The top 10 films of 2019, in alphabetical order: The Big Hack, Captive State, The Irishman, Jojo Rabbit, Joker, The Lighthouse, 1917, Once Upon a Time…in Hollywood, Parasite and Us.
“We’re Americans. Get the rope.”—Us
“You’re Americans. Just barge on in.”—Midsommar
Such is my country these days. We seem to be Rotvalla-pissers one and all, like the chump in Midsommar who wees on the sacred, dead ancestral tree of the Swedes.
This year’s cinema was heavy on stories of the immured (Parasite) and the entrenched (1917). In 2019, even Captain America said, “To hell with this, I’m heading for the past.”

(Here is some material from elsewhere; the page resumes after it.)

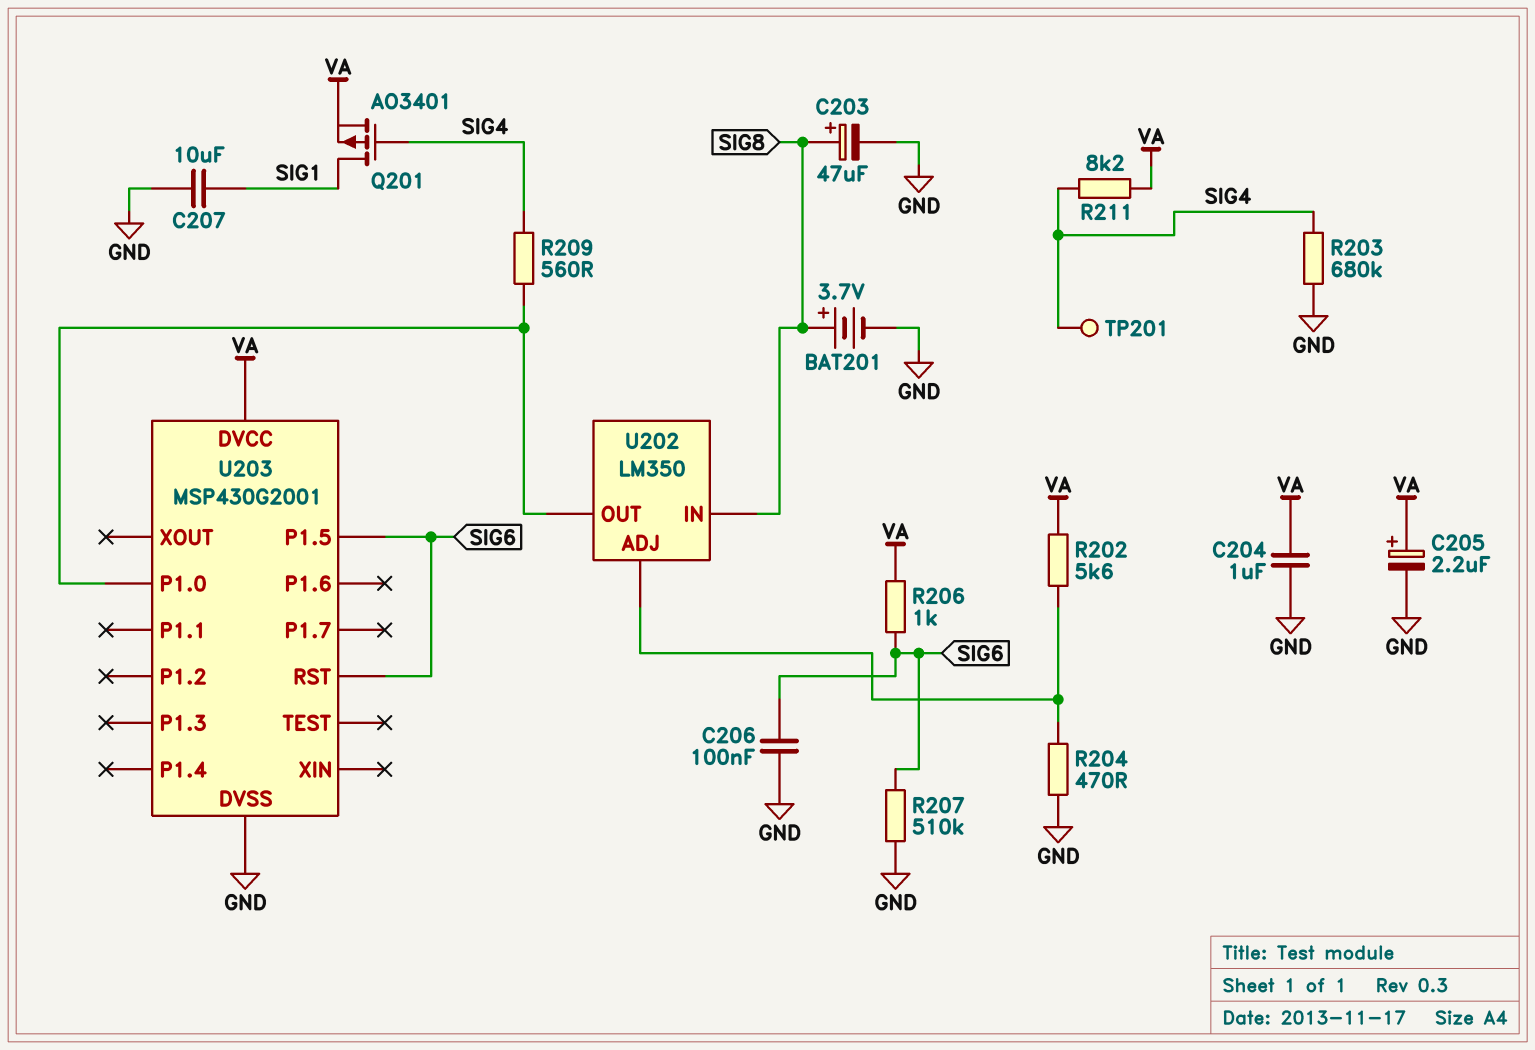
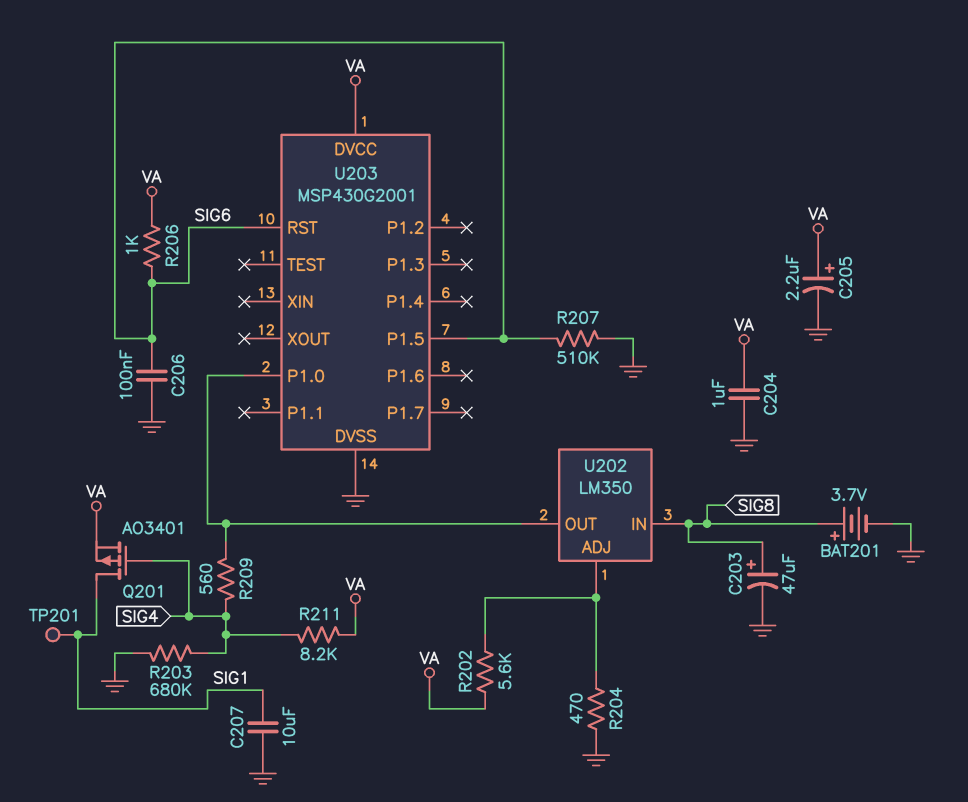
TP201: test point (SIG4) -> test point (SIG1)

In Jordan Peele’s eerie parable Us, America isn’t filled with just the rich and the poor, but with the influencers and the influenced. His story of the hordes in their government-funded Plato’s Cave isn’t easily picked apart. Yet it does merit space next to the business of the grateful, kowtowing subterranean lodger in Bong Joon-ho’s uproarious Parasite, a movie composed with Hitchcock-ian perfection.
Captive State demonstrates what a real occupation and a real resistance looks like, with alien overlords dwelling in their own cellars. The Great Hack was another type of horror story of rats in the walls, a terrifying documentary about the kind of manipulation of social media that overthrows governments.

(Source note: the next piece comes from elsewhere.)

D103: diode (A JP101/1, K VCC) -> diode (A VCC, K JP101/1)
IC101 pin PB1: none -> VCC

An escape from the present, Once Upon a Time…in Hollywood is, on this list, not like the others. It’s not just edgeless nostalgia, but an irreplaceable vision of L.A. as a mecca that distingerates under people’s feet. It’s the glittery version of Scorsese’s masterful vision of the blandness and crookedness of mid-century America, The Irishman.

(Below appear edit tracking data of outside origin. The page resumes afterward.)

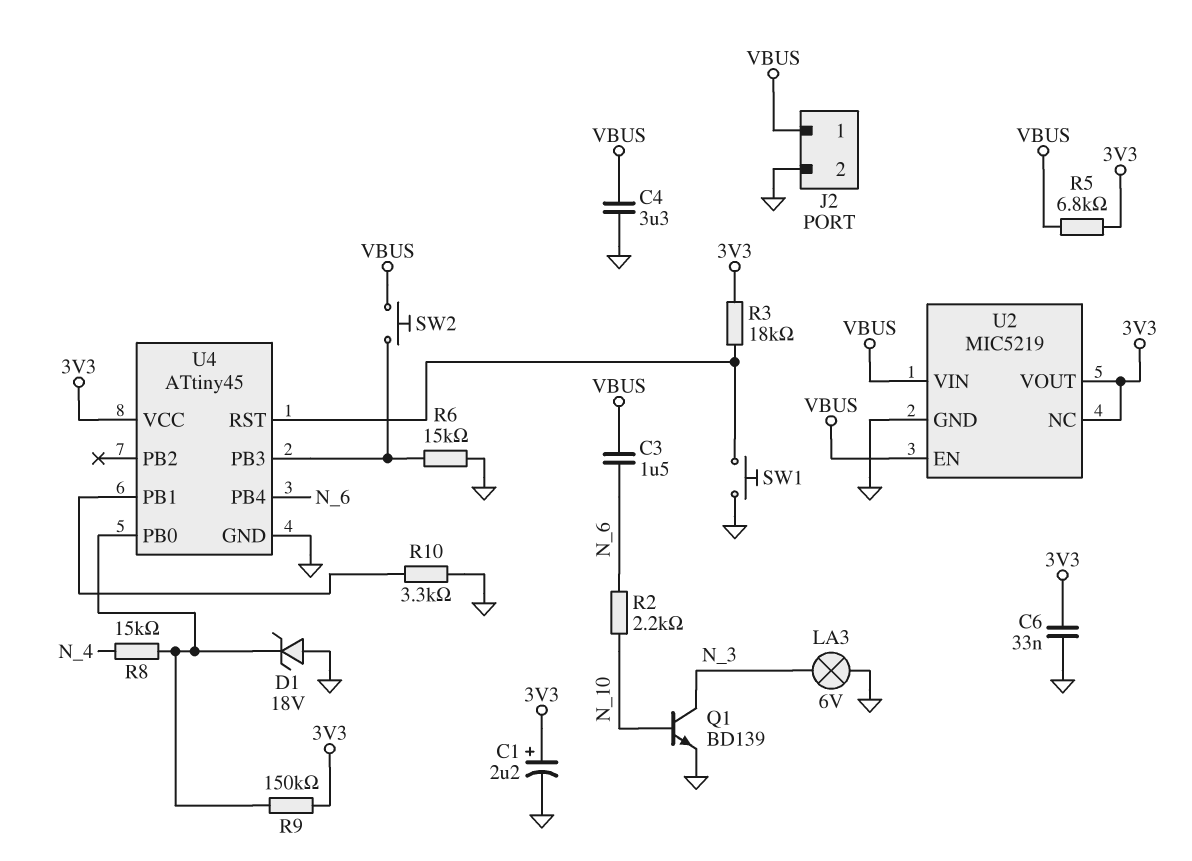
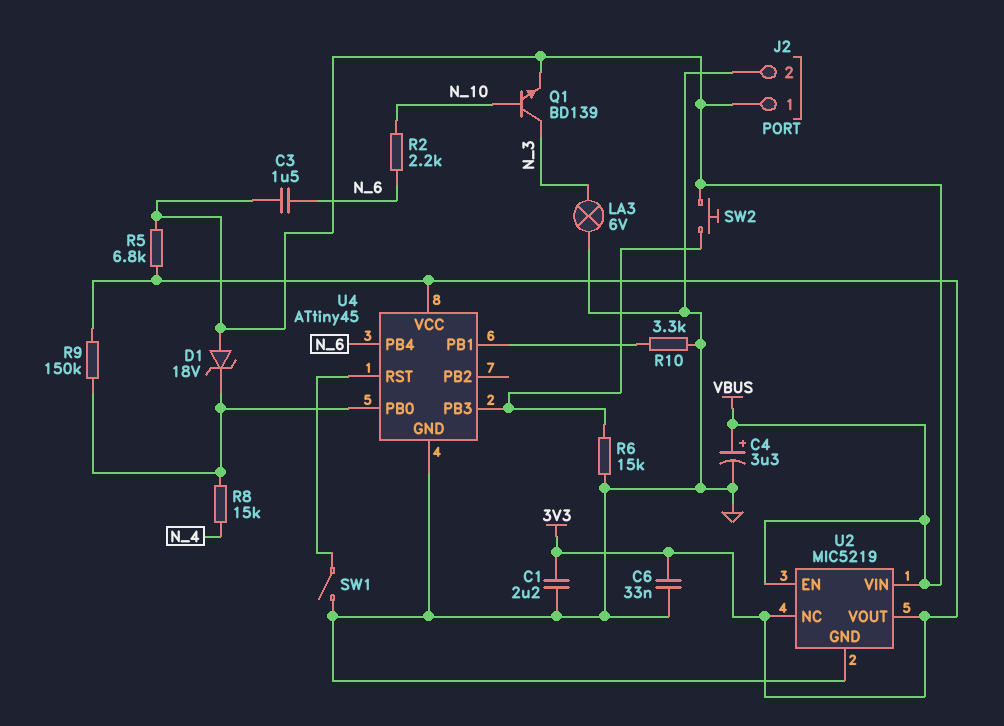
C1: 2.2uF (plus 3V3, minus GND) -> 2.2uF (3V3, GND)
C4: 3.3uF (GND, VBUS) -> 3.3uF (plus VBUS, minus GND)
D1: zener 18V (A GND, K U4/PB0) -> zener 18V (A VBUS, K U4/PB0)
Q1: NPN BD139 (B N_10, C N_3, E GND) -> NPN BD139 (B N_10, C N_3, E VBUS)
R3: 18k (3V3, U4/RST) -> none
SW1: button (GND, U4/RST) -> switch (GND, U4/RST)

Jojo Rabbit took its own liberties with history, even with its own Anne Frank concealed in the attic—maybe it’s a measure of the shocks we’re enduring that the funniest movie of the year had the gallows in it.
By contrast, Robert Eggers’ glorious black-and-white The Lighthouse is lighter, in a dark and horrible way. It’s based on the lovely old Down East joke with the punchline, “Oh, don’t dress up. There’s only going to be the two of us.” Whether we like it or not, in the lighthouse America, there’s no “them or us,” there’s just “us.”